A Sad Episode
By Norman D. Wild, Ranger-Naturalist
While on duty at Sinnott Memorial Overlook in the late afternoon of August 15th, I received an unexpected visit from Ranger Joseph Meeker. Cupped in his hand was the feathery bundle of a frightened mountain bluebird, Sialia currucoides (Bechstein). The bird, a female, (the male of the species is a much deeper blue) had been struck by an automobile. Its leg was presumably broken.
I placed the bird in a binocular case, the only available container, and set it on a shelf in the back room until closing time. The lid was left ajar, so the bird would not suffocate. It did not appear too perturbed with its new surroundings, but remained there quietly.
An examination later, at the naturalist laboratory, showed there were no broken bones in the leg. Had a break occurred, the injured member could have been splinted, with a fair chance for recovery. There was very little that could be done, as the pelvic region was badly damaged. It was put gently in a small cage with a dish of water. The bluebird hobbled so violently that a cover was used to quiet its actions.
The next morning, the poor creature, though still alive, was sitting uncomfortably in the corner of the cage, in much pain. Its chances of recovery nil, a few drops of ether, that merciful messenger of sleep, quickly ended the suffering.
I shall always remember this sad episode. Perhaps our departed friend, wherever it may be, is chirping the song "Bluebird of Happiness."
A Journey Into Llaos Hallway
By Willis G. Downing, Ranger-Naturalist
Most visitors to Crater Lake National Park are impressed by the geology of the rim wall and the story of the collapse of a mighty mountain. The formation of Crater Lake did provide an area worthy of preservation as a National Park. It is fortunate, too, that the park boundaries include geologic formations outside the caldera which, while not of National Park status in themselves, are of interest to both the employees of the park and the visitors. The spectacular gorges carved out of pumice and scoria flows by Annie, Castle, and Sand Creeks are examples.
Llaos Hallway is a lesser chasm created by Whitehorse Creek, a small tributary of Castle Creek. Erosion through scoria deposits by the flowing of Whitehorse Creek has carved out a chasm which is two hundred feet deep in some places, yet narrow enough to be spanned at the top by outstretched arms.
Late in August of 1955 two of the fire guards (Fred La Bar and Jim Pritchard) and I decided we would like to take a journey into Llaos Hallway. After obtaining permission from the rangers' office, we set out in Fred La Bar's Model A, whose construction, by good chance, makes it an excellent vehicle to drive through the pumice-laden, sand-like roads in the park.
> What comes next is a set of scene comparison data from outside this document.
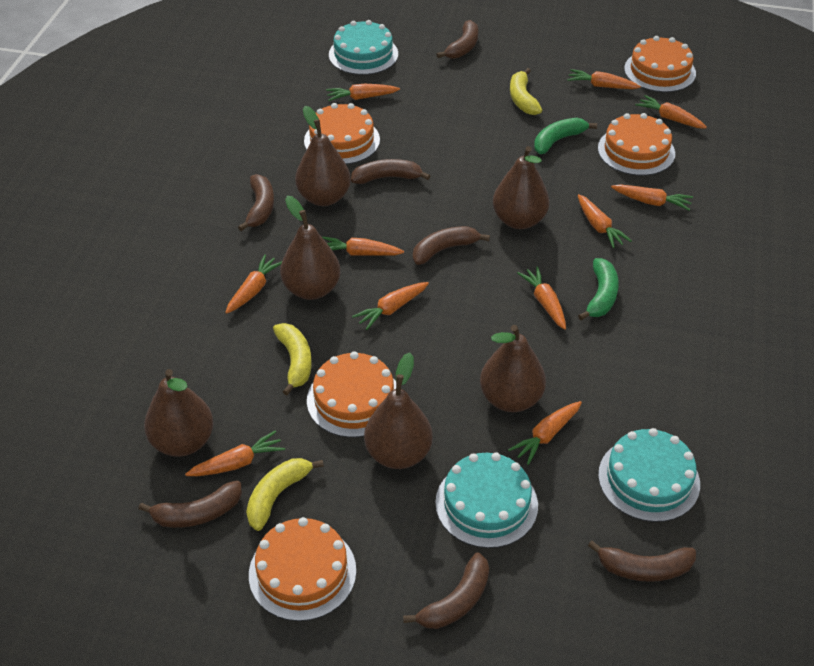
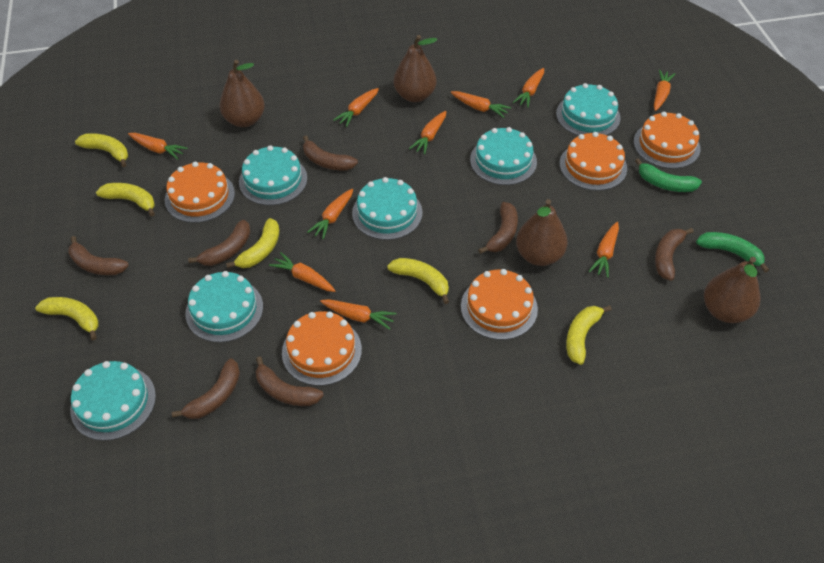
brown pear: 6 -> 4
orange carrot: 11 -> 10
turquoise cake: 3 -> 6
yellow banana: 3 -> 6

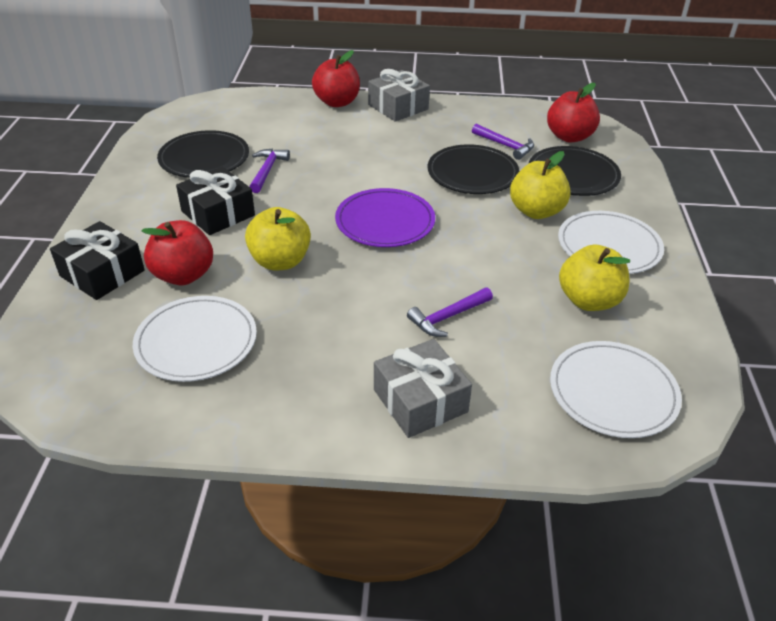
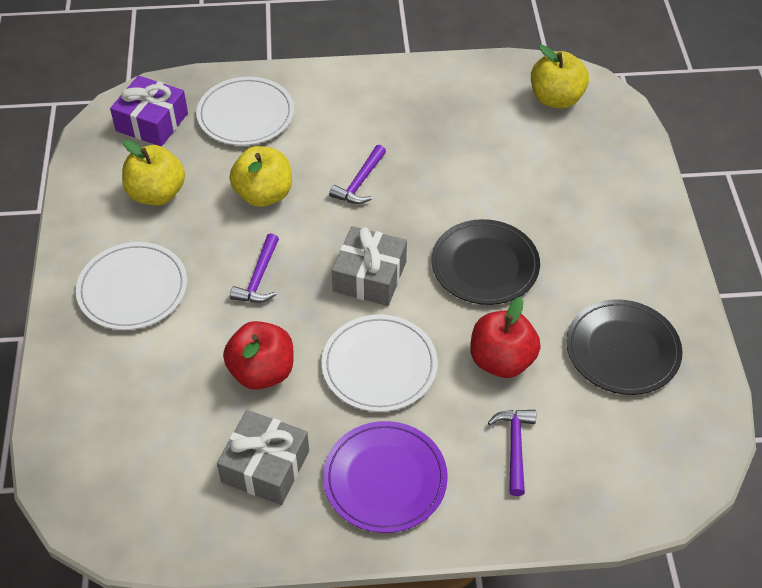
black gift: 2 -> 0
black plate: 3 -> 2
purple gift: 0 -> 1
red apple: 3 -> 2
This time we did not need to enter a fire road, but parked along the West Entrance road alongside an emergency telephone.
As evidence of the fact that this was a real first adventure for all of us, we did not immediately find Whitehorse Creek, as we should have, but rather picked up an even smaller stream-bed nearby which ran into Whitehorse Creek at a point where the walls of Llaos Hallway were about fifty feet high. Whitehorse was just a trickle.
Now the moments of discovery began. Stepping and jumping from rock to rock, we usually avoided getting wet. In some spots there were drops of four to six feet which required adroit cooperation or, perhaps, well placed jumps. We always kept in mind, of course, the fact that we would want to ascend again what we had just descended. In two spots we encountered snow banks protected even from the hot summer sun by deep shade. These banks can sometimes present moot problems. Should you go under them with the stream? Or are they strong enough and situated so that it is best to go over them? We did both; once we went under, and once over.
As we continued down this slit, the sky looked farther and farther away. One hundred and fifty feet above us was a crack and sunlight. Sometimes we could touch both walls at the bottom with outstretched arms. But as we continued down, the canyon assumed a teardrop, cavelike shape. It was obvious that stream action had been undercutting and that the walls above us could fall in large or small chunks at any time.
Toward the end of the Hallway, we saw that this deduction was correct. A section of the wall ahead had collapsed, damming up the stream and forming a pool about twenty feet in width and forty feet long. We judged the water over six feet deep. This water was so cold that even the intrepid explorer, Fred La Bar, was persuaded that this should be the end of our venture. As we stood contemplating the pool, rocks two to six inches in diameter fell into the water from the walls above us. We were protected from their fall by the overhanging nature of the wall above. Any rocks dislodged immediately above us would have fallen only six to ten feet.
As we turned back, I felt that this was not the place to let out with an ape cry or a Swiss yodel. This was certainly an area of rapid erosion in terms of geologic time. We were beneath a spot where a misplaced footstep of a golden-mantled ground squirrel could cause a shower of medium sized rocks.
Continuing back up Llaos Hallway, we saw curves and formations we had not seen before. For a trail traversed from the opposite direction almost always reveals something overlooked or unseen from the wall the other way.